Tuesday, October 07, 2008

Americana in Arabic

Juan Cole, at the Dept. of History at the University of Michigan, is developing a non-profit project to translate classic works of American thought and history into Arabic. Such editions rarely appear; when they do, they are often abridged or not long available before going out of print. A poor distribution system for Arabic books and the scarcity of public libraries compounds the problem, the project website reports. The project authors write:
We have therefore begun a project to translate important books by great Americans and about America into Arabic, and to subsidize their publication so that they can be bought inexpensively. We are also subventing their distribution. We seek funding from the general public as well as from foundations. [...] Among our main goals, which we think are distinctive, is the formation of a large corpus of Americana in Middle Eastern languages, maintaining them in print and available inexpensively, and ensuring continued distribution and availability.
Interested persons may join an e-mail announcement list.

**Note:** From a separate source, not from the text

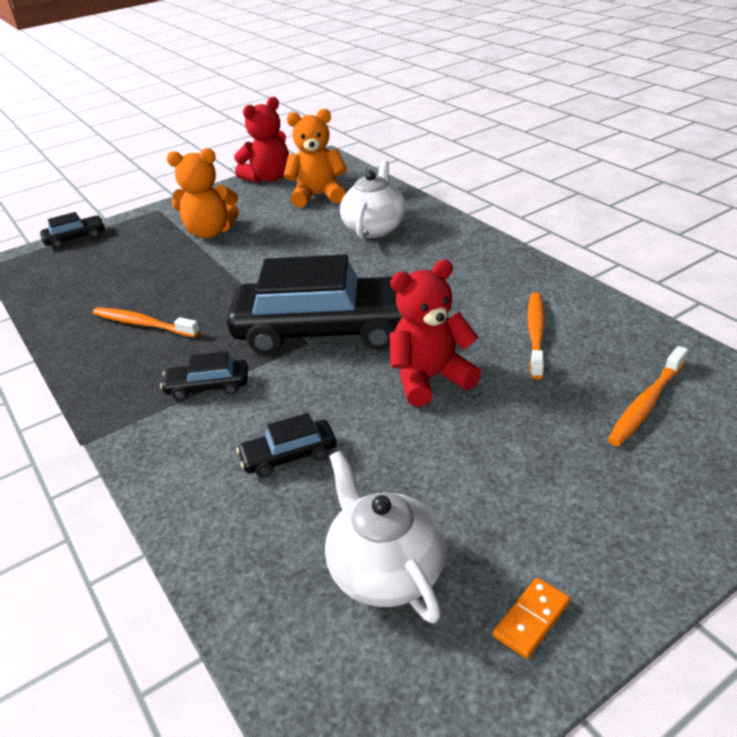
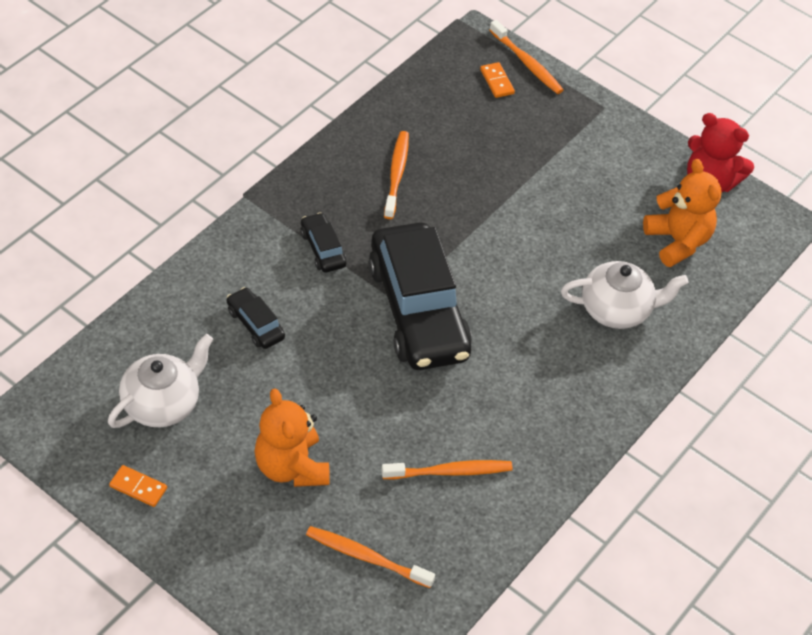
camera: 65 degrees right, 15 degrees up
(75, 238) = (527, 63): black car -> orange toothbrush
(81, 255) = (497, 81): none -> orange domino
(210, 232) = (569, 168): orange teddy bear -> orange teddy bear (291, 467)
(430, 378) = (366, 399): red teddy bear -> none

نحن الشعبThe image shown is the cover of a bilingual edition of The Declaration of Independent and the Constitution of the United States, published by the Cato Institute. Many nations have certification standards for translators and intepreters whose work involves legal documents. Who is responsible for translating the foundational texts of government? When we consider the vasty oceans of legal ink spilled by pols, pundits, and attorneys as various interests dispute the compacted meaning of, say, the privacy clause, we have to wonder what standards are in place to ensure that the vagaries of translation don't proliferate constitutional confusions.